There's no way that gets through the Republican House. And there's no way we see a Speaker Pelosi again because Republicans are going to Gerrymander the county.

Posted by: krazen1211 | January 31, 2011 5:22 PM | Report abuse

At this point, Sovereign States have the option of withdrawing from Medicaid, thereby placing 100% of indigent care costs directly on the HHS dole: many states fiscally have no option other than departure from Medicaid. What does mass departure from Medicaid do to the CBO estimates of PPACA costs? What does it do to the federal budget?

Obviously, a bit of compromise -- the sort of compromise that Democrat John Kerry mentioned earlier this month -- is needed: despite pressure from the remaining Senate obstructionists, four patriotic Democrats must heed the will of The People and vote to repeal the PPACA so that a workable replacement can be developed and enacted... time is of the essence!

Today's cartoons are wonderful: see, for example, http://www.usnews.com/opinion/photos/healthcare-cartoons/77,
http://www.usnews.com/opinion/photos/healthcare-cartoons/69, and
http://www.usnews.com/opinion/photos/healthcare-cartoons/62. But does the President and the 111th Congress really want to be remembered as cartoon caricatures following the lead of now-censured Charles Rangel?
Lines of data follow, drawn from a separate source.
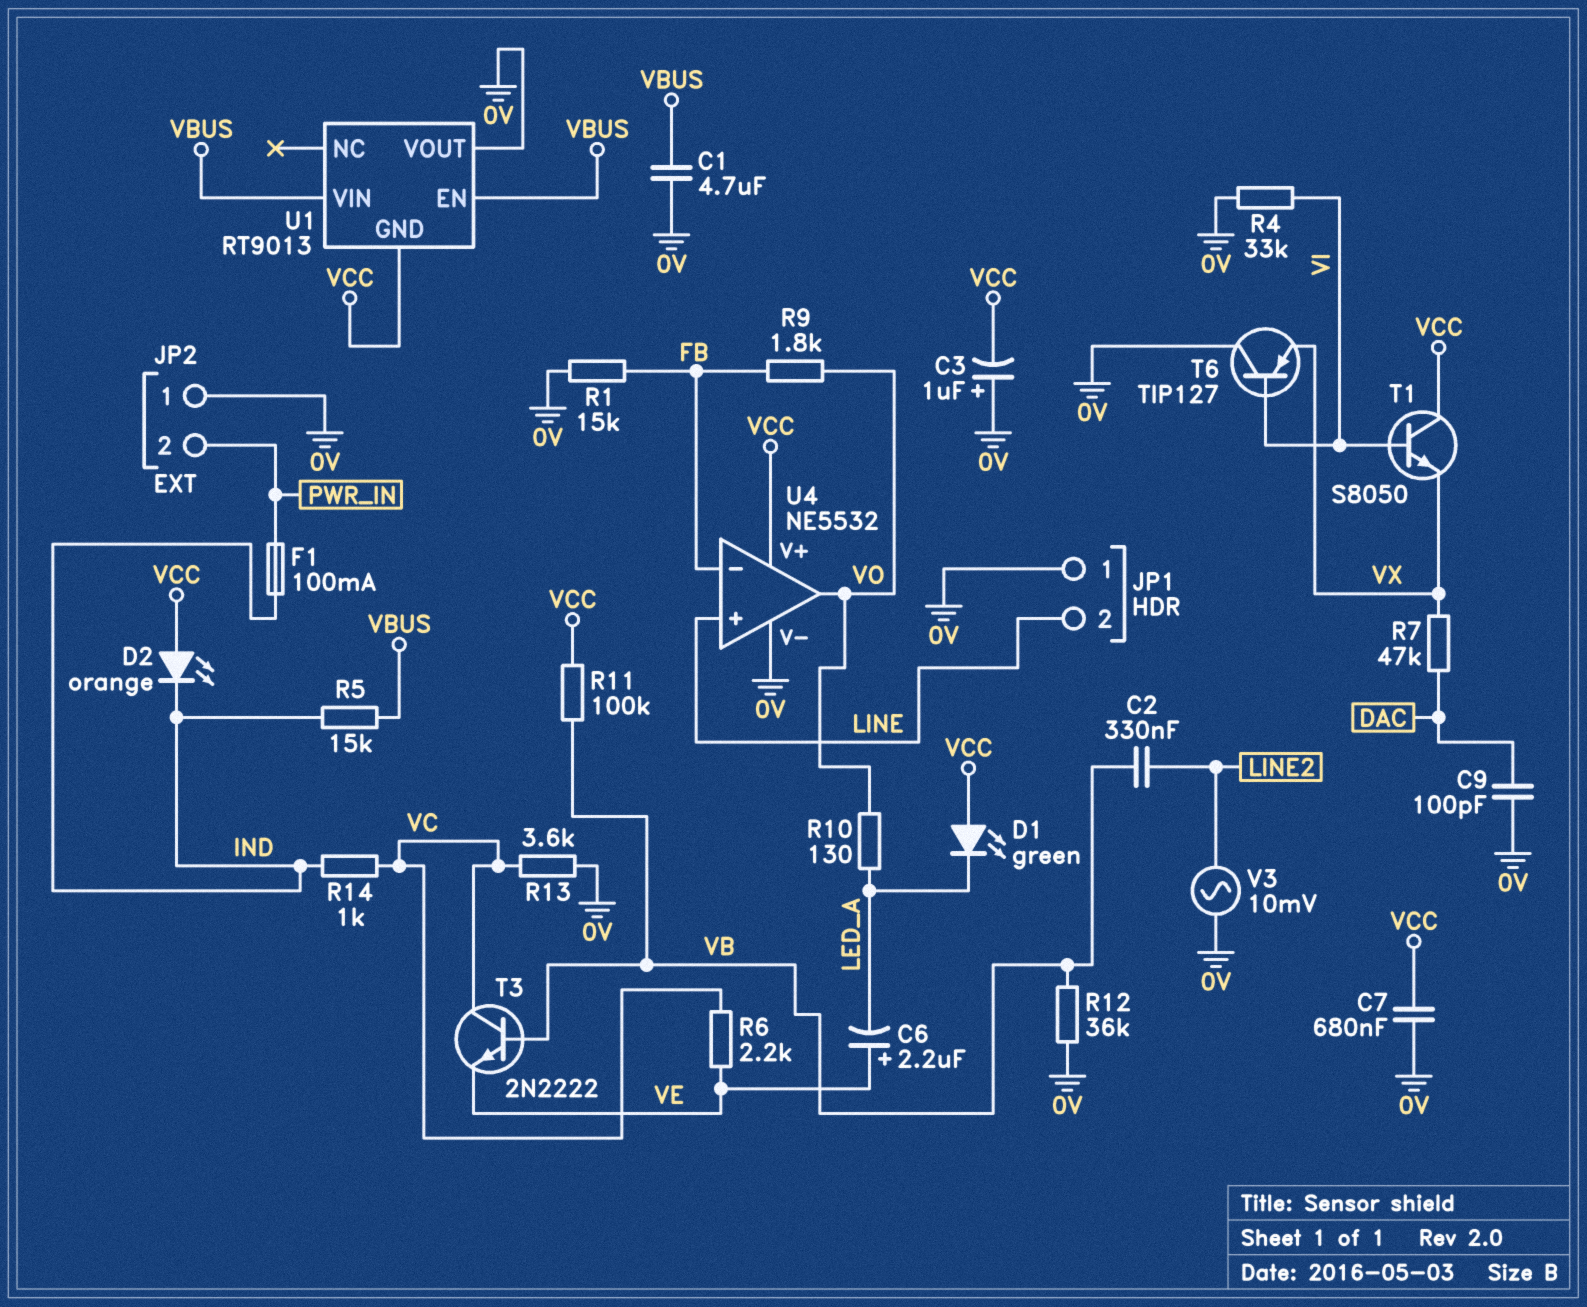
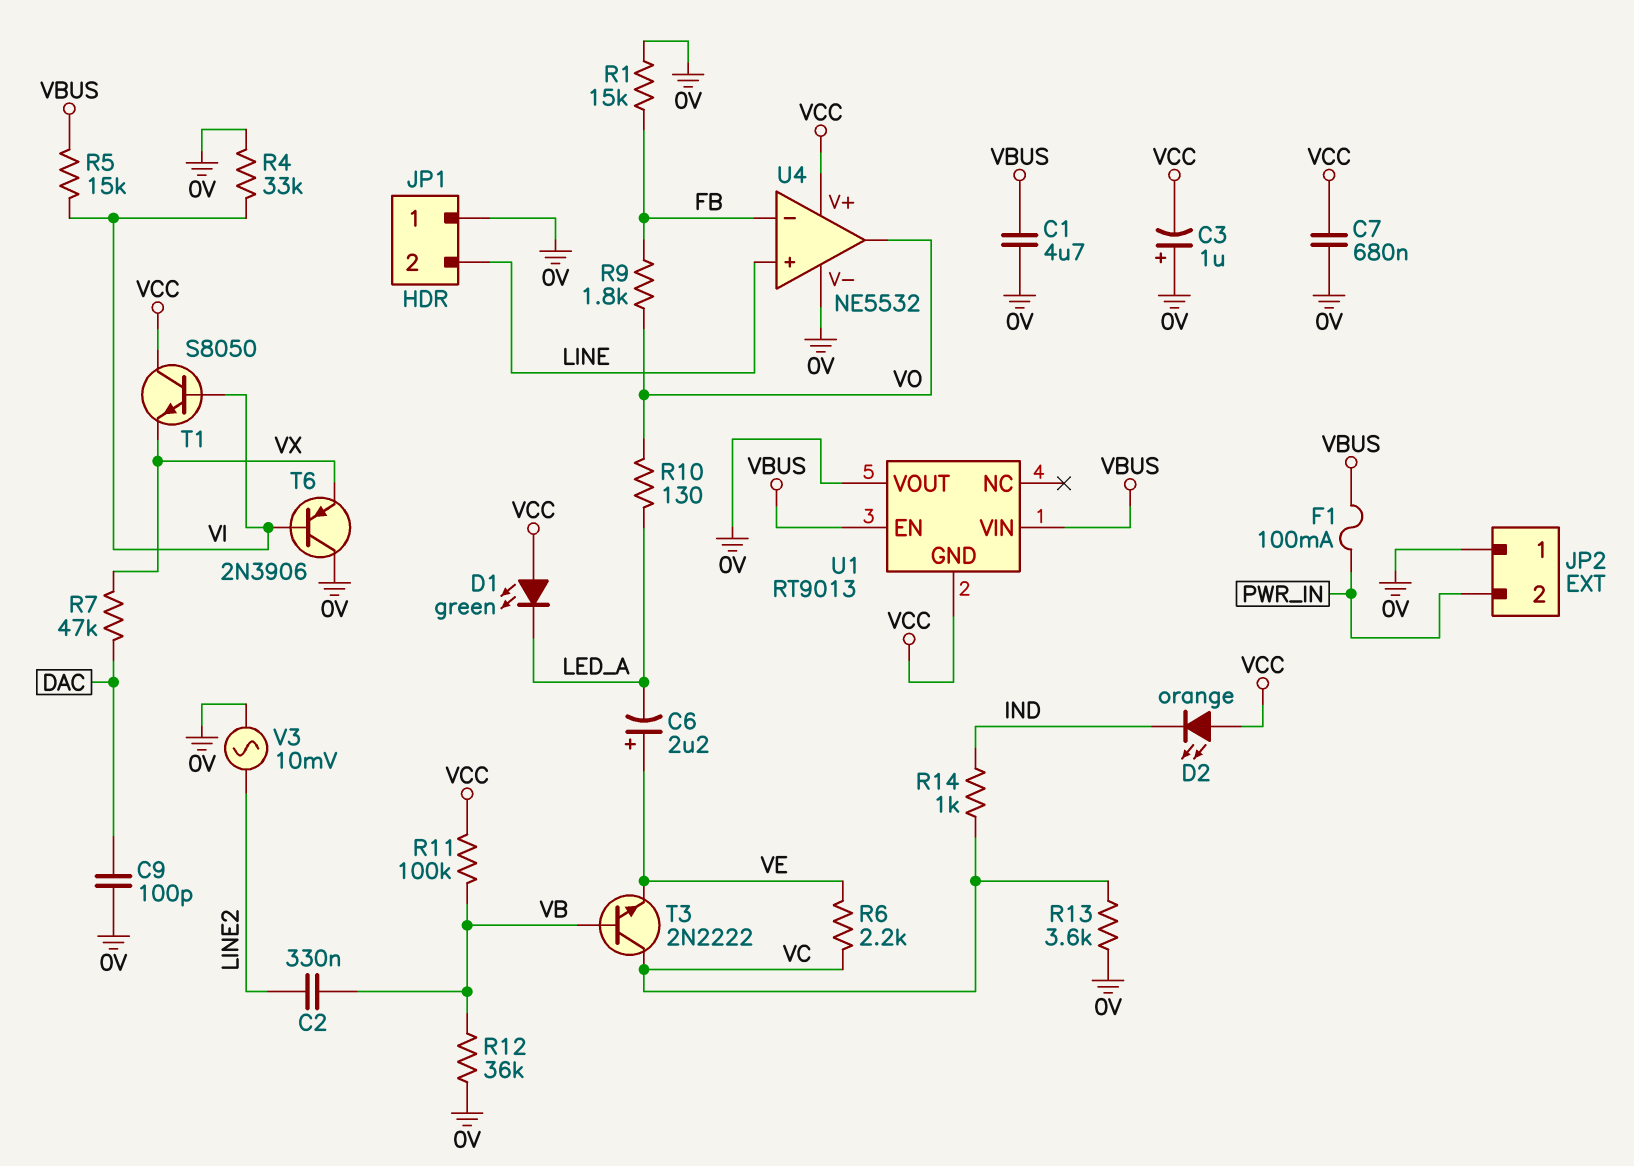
F1: 100mA (IND, PWR_IN) -> 100mA (PWR_IN, VBUS)
R5: 15k (IND, VBUS) -> 15k (VBUS, VI)
T6: PNP TIP127 (B VI, C 0V, E VX) -> PNP 2N3906 (B VI, C 0V, E VX)

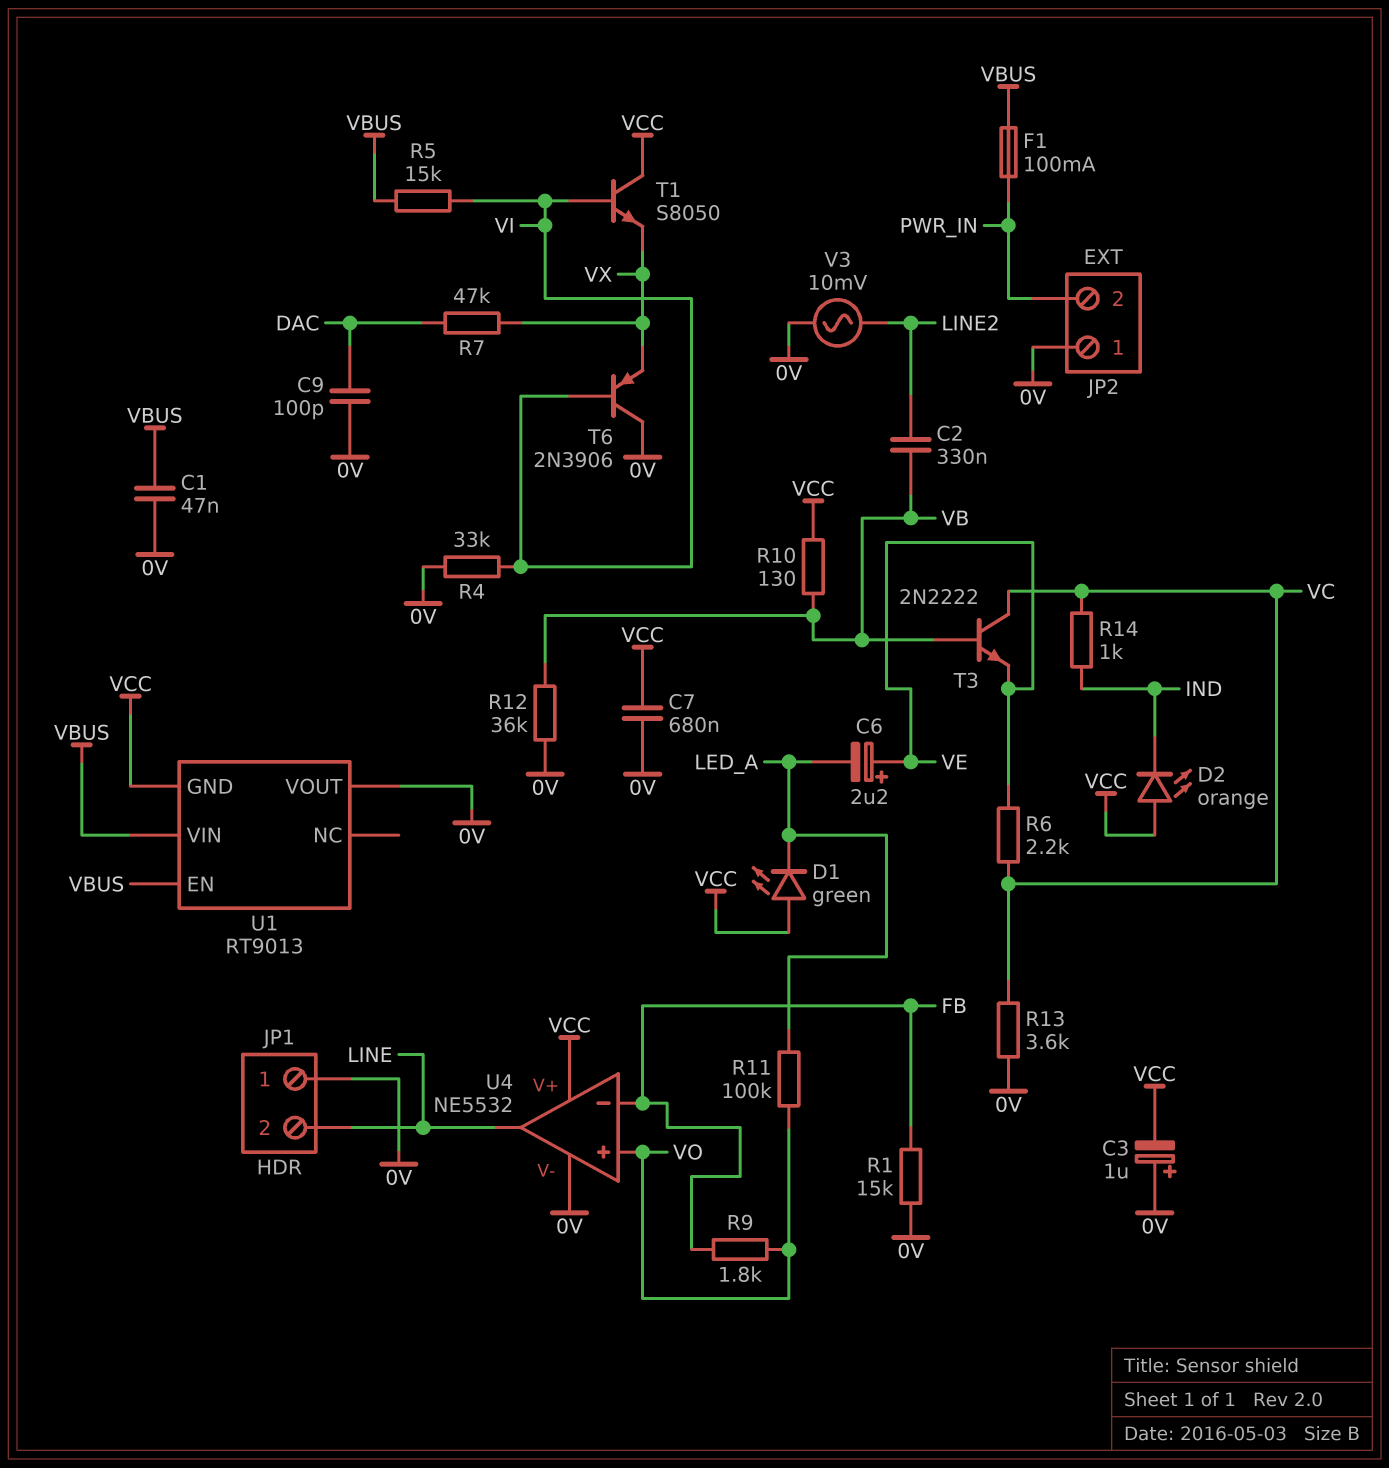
C1: 4.7uF (0V, VBUS) -> 47nF (0V, VBUS)
R10: 130 (LED_A, VO) -> 130 (VB, VCC)
R11: 100k (VB, VCC) -> 100k (LED_A, VO)
U4 pin in+: LINE -> VO
U4 pin out: VO -> LINE

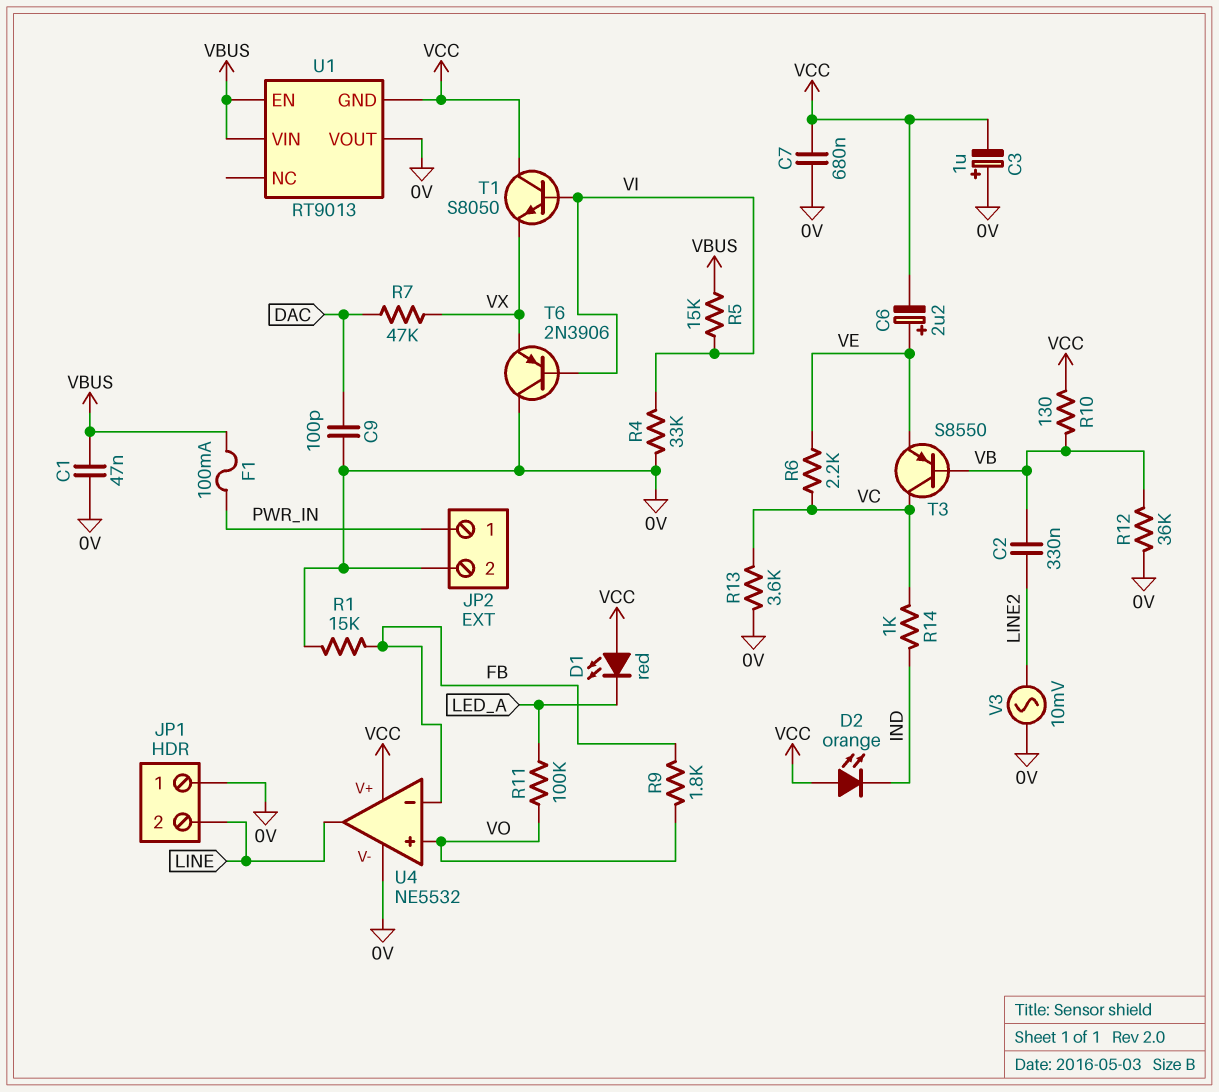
C6: 2.2uF (plus VE, minus LED_A) -> 2.2uF (plus VE, minus VCC)
D1: LED green (A VCC, K LED_A) -> LED red (A VCC, K LED_A)
JP2 pin 1: 0V -> PWR_IN
JP2 pin 2: PWR_IN -> 0V
T3: NPN 2N2222 (B VB, C VC, E VE) -> PNP S8550 (B VB, C VC, E VE)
Posted by: rmgregory | January 31, 2011 5:26 PM | Report abuse


And all these costly, tortured legal arguments do exactly zero to reduce or cure disease. This is how we as a country spend our time, talent and treasure. And then we're surprised that other countries are gaining a edge on us.

Posted by: jack824 | January 31, 2011 5:40 PM | Report abuse

Because the modern GOP serves only the emotional, impulsive, and contradictory impulses of their base, I'm guessing they haven't through through the consequences of their challenging this law in court. People may not love this law, but they do love the idea of universal coverage and removing denials based on pre-existing conditions, neither of which are possible without some sort of mandate (unless their irrationality extends to the notion that Tort reform will somehow lead to universal coverage). The status quo is less popular than this law, and as essentially that what this law suit is asking for (return to the status quo), the Republicans are playing with real fire here.

Posted by: workmonkey | January 31, 2011 5:50 PM | Report abuse

I wonder if at some point people are going to learn about the subsidies in this bill?

I mean, if I were a family of four earning $40k and I found out that I was going to get $10,000 a year in subsidies...but not anymore...I might be a little ticked off...

The Republican party is very lucky that nobody uses the little calculator that the Kaiser Foundation put together. And that the Democrats are not telling anyone about the multi-thousand dollar subsidies for working families to buy insurance.

Posted by: theorajones1 | January 31, 2011 6:00 PM | Report abuse

"I mean, if I were a family of four earning $40k and I found out that I was going to get $10,000 a year in subsidies...but not anymore...I might be a little ticked off..."

At least liberals are honest that this is a blatant cash giveaway to buy votes.

Posted by: krazen1211 | January 31, 2011 6:06 PM | Report abuse

Yes, this is how it will happen, and that's why all liberals should be helping to "undermine the ACA". Those of us who are have the words of a guy named Barak Obama to rely on - even Judge Vinson noted Obama's opposition in 2008 to the mandate. Read this footnote on p. 76 of the decision, which even includes Obama's famous quote "if a mandate was the solution, we can try that to solve homelessness by mandating everybody to buy a house". He also notes the time Obama said "you can have a situation, which we are seeing right now in the state of Massachusetts, where people are being fined for not having purchased health care but choose to accept the fine because they still can't afford it, even with the subsidies. And they are then worse off. They then have no health care and are paying a fine above and beyond that."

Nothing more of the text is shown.